The EML Specification describes each element in a detailed normative manner. EML is hierarchical so where you use different elements is very important. For instance, if you use a TemporalCoverage element and reference it to a dataset element, you are saying that that entire dataset took place during that time. If, instead, you reference it to a dataTable, you are saying that only that table was covered by that time period. You must gauge exactly what you are trying to describe in the structure that you are using. Questions about possible bugs in the definitions of elements can be posed via email to the eml-dev mailing list
The differences between "method" and "protocol" seem to be very subtle in EML. How do I distinguish between the two?
The eml-methods module describes the methods followed in the creation of the dataset being described, including description of field, laboratory and processing steps, sampling methods and units, quality control procedures. The eml-methods module is used to describe the "actual" procedures that are used in the creation or the subsequent processing of a dataset. Likewise, eml-methods is used to describe processes that have been used to define / improve the quality of a data file, or to identify potential problems with the data file. The eml-protocol module is intended to be used to document a "prescribed" procedure, whereas the eml-method module is used to describe procedures that were actually performed. The distinction is that the use of the term "protocol" is used in the "prescriptive" sense, and the term "method" is used in the "descriptive" sense. This distinction allows managers to build a protocol library of well-known, established protocols (procedures), but also document what procedure was truly performed in relation to the established protocol. The method may have diverged from the protocol purposefully, or perhaps incidentally, but the procedural lineage is still preserved and understandable.
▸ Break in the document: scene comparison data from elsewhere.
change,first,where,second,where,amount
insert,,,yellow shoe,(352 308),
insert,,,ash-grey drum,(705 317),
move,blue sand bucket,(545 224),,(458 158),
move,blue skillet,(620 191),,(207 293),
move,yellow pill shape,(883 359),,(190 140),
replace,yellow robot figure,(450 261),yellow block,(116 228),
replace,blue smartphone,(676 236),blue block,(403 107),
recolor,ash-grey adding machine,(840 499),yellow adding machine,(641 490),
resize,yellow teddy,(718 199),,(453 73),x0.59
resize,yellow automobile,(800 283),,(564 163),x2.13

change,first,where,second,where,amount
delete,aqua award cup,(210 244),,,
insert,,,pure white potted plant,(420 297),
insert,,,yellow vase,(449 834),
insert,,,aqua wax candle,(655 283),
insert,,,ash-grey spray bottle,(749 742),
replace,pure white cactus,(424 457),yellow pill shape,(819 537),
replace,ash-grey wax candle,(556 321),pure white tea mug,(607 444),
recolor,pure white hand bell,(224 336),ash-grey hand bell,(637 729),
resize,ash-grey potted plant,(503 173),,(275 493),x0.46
The eml-methods module, like other modules, may be referenced via the <references> tag. This allows a method to be described once, and then used as a reference in other locations within the EML document via it's ID.
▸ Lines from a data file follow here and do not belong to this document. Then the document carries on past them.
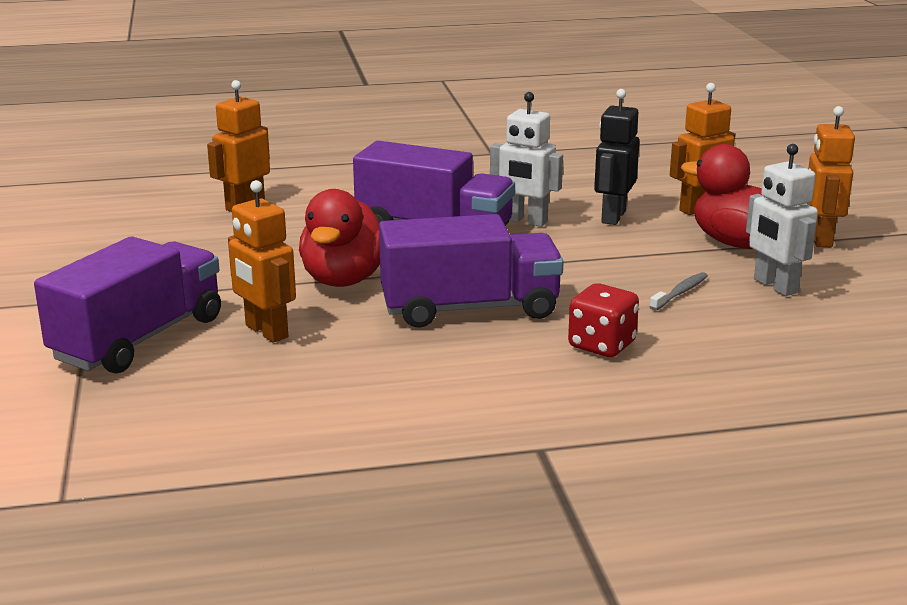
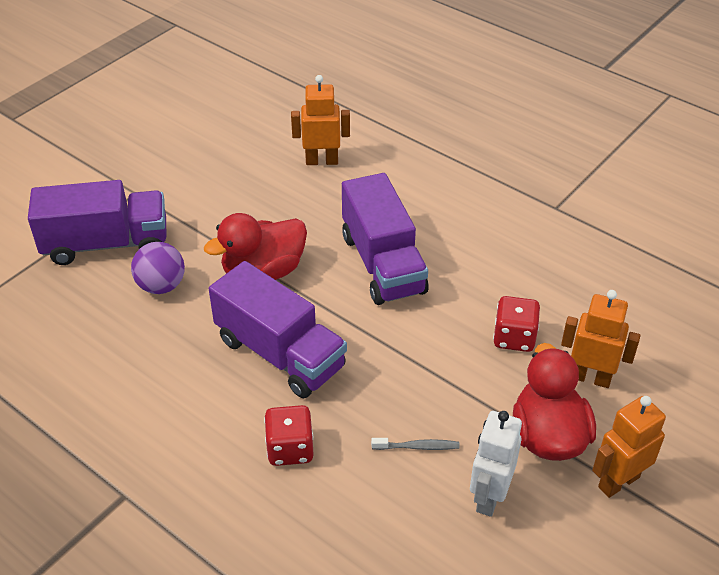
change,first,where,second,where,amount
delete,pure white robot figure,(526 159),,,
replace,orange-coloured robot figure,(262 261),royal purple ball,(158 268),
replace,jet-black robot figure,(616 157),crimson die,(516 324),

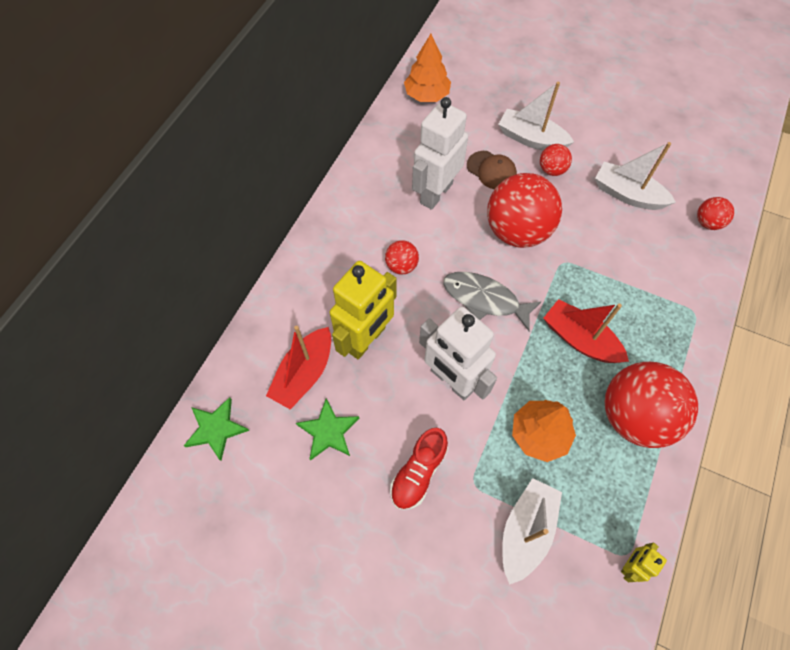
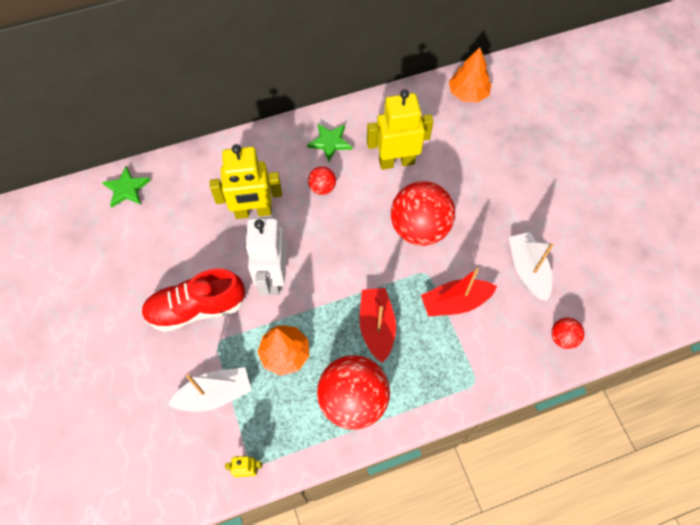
change,first,where,second,where,amount
delete,ash-grey fish,(492 301),,,
delete,russet cap,(492 170),,,
delete,pure white toy boat,(536 116),,,
delete,crimson ball,(556 160),,,
move,crimson toy boat,(298 368),,(459 292),
move,green star,(327 429),,(329 143),
recolor,pure white robot figure,(440 153),yellow robot figure,(400 129),
resize,crimson shoe,(419 468),,(193 300),x1.55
How can 'references' be treated in XSLT transformations of EML?
XSLT can be used to transform EML to other formats, but the treatment of 'references' elements is somewhat complicated. A text file describing the details of one method for handling the 'references' elements is available at http://knb.ecoinformatics.org/software/eml/eml-2.0.1/references_XSLT.txt
How do the elements of the Dublin Core Metadata Initiative map onto EML?
EML attempts to capture the metadata elements of the Dublin Core in its specification, while still maintaining the flexibility to be able to document the full range of ecological resources. More detailed information on the representation of the Dublin Core elements in EML can be found at http://knb.ecoinformatics.org/software/eml/eml-2.0.1/eml-dublinCore.html
I'm interested in contributing to EML. Can I?
We welcome contributions to this work in any form. Individuals who invest substantial amounts of time and make valuable contributions to the development and maintenance of EML (in the opinion of current project members) will be invited to become EML project members according to the rules set forth in the ecoinformatics.org Charter. Contributions can take many forms, including the development of the EML schemas, writing documentation, and helping with maintenance, among others.
You can contact the eml-dev mailing list if you would like to make a contribution in person-hours to this project and would like to discuss how that might occur. In general, we want all of the help we can get!
Where can I get EML?
How is EML 2.1.0 different from EML 2.0.0/1, and how do I upgrade my documents?
There are several improvements to EML in version 2.1.0 -- too many to put here. For more information, see the EML 2.1.0 Information page: Information for EML 2.1.0 Document Authors. That page also contains instructions for using the transformation stylesheet that comes with EML2.1.0 to convert v2.0.0/1 documents to v2.1.0.